Publication | Closed Access
Severity of Respiratory Syncytial Virus Infection Is Related to Virus Strain
273
Citations
29
References
1997
Year
The study evaluated RSV strain–disease severity associations in 265 hospitalized infants over 3 years, using a clinical–physiologic severity index to grade illness. Prematurity, underlying conditions, age ≤ 3 months, and group A RSV infection independently predicted severe disease, with group A infections more likely to require ventilation and have higher severity indices than group B infections.

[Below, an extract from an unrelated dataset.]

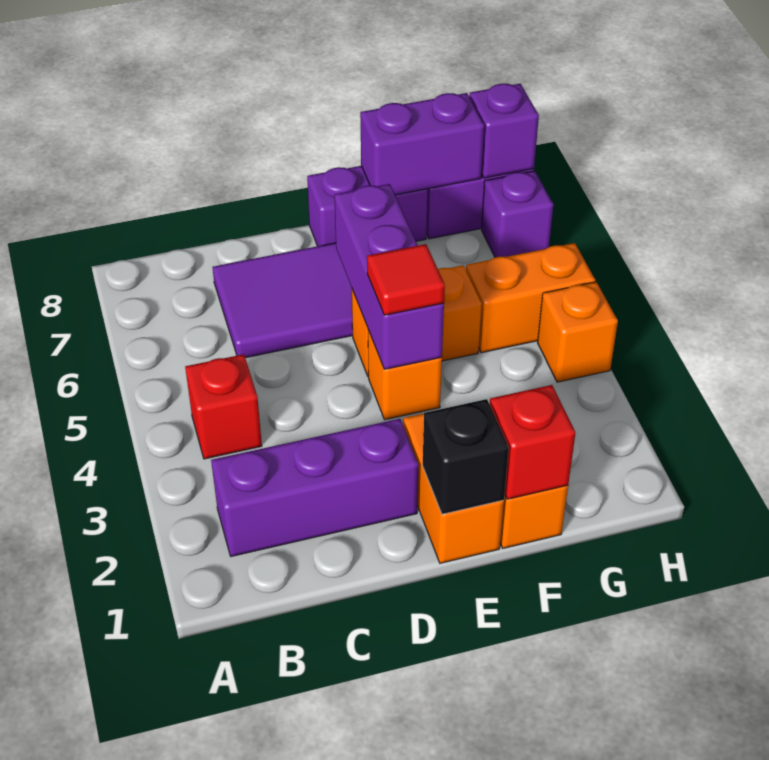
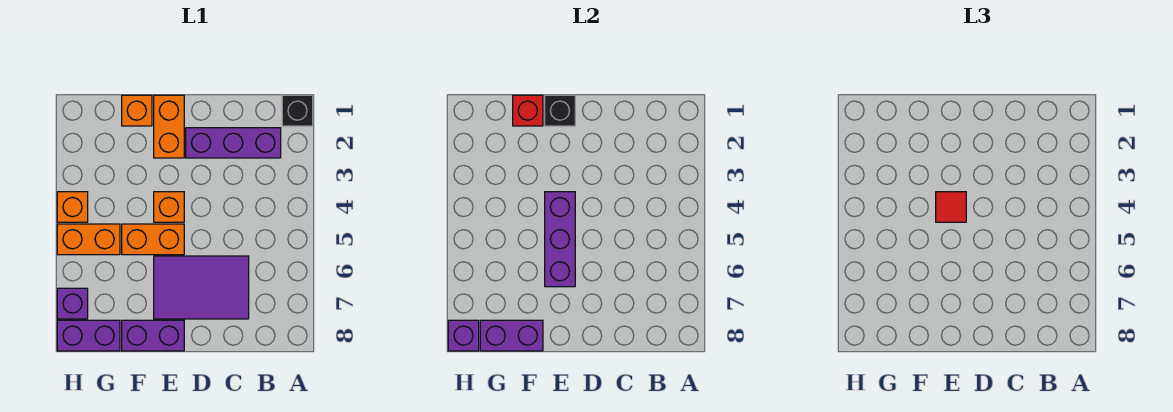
none -> black brick A1 level 1
red brick B4 level 1 -> none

The relationship between respiratory syncytial virus (RSV) strain and disease severity was assessed in 265 hospitalized infants over a 3-year period (1988–1991). A severity index of clinical and physiologic parameters was used to grade illness severity. Multivariate analysis of 134 infants infected with group A RSV strains and 131 infants infected with group B strains indicated that prematurity, underlying medical conditions, group A RSV infection, and age ⩽3 months were independently associated with severe disease. Odds ratios for severe disease for these risk factors were 1.83, 2.84, 3.26, and 4.39, respectively. Among infants without underlying medical conditions, group B RSV infection rarely required ventilatory support, in contrast to group A infections (1/90 vs. 13/107; P < .006), and had significantly lower severity indices (mean ± SD, 0.6 ± 9 vs. 1.3 ± 1.9; P = .05). Results confirm earlier findings that group A RSV infection results in greater disease severity than group B infection among hospitalized infants.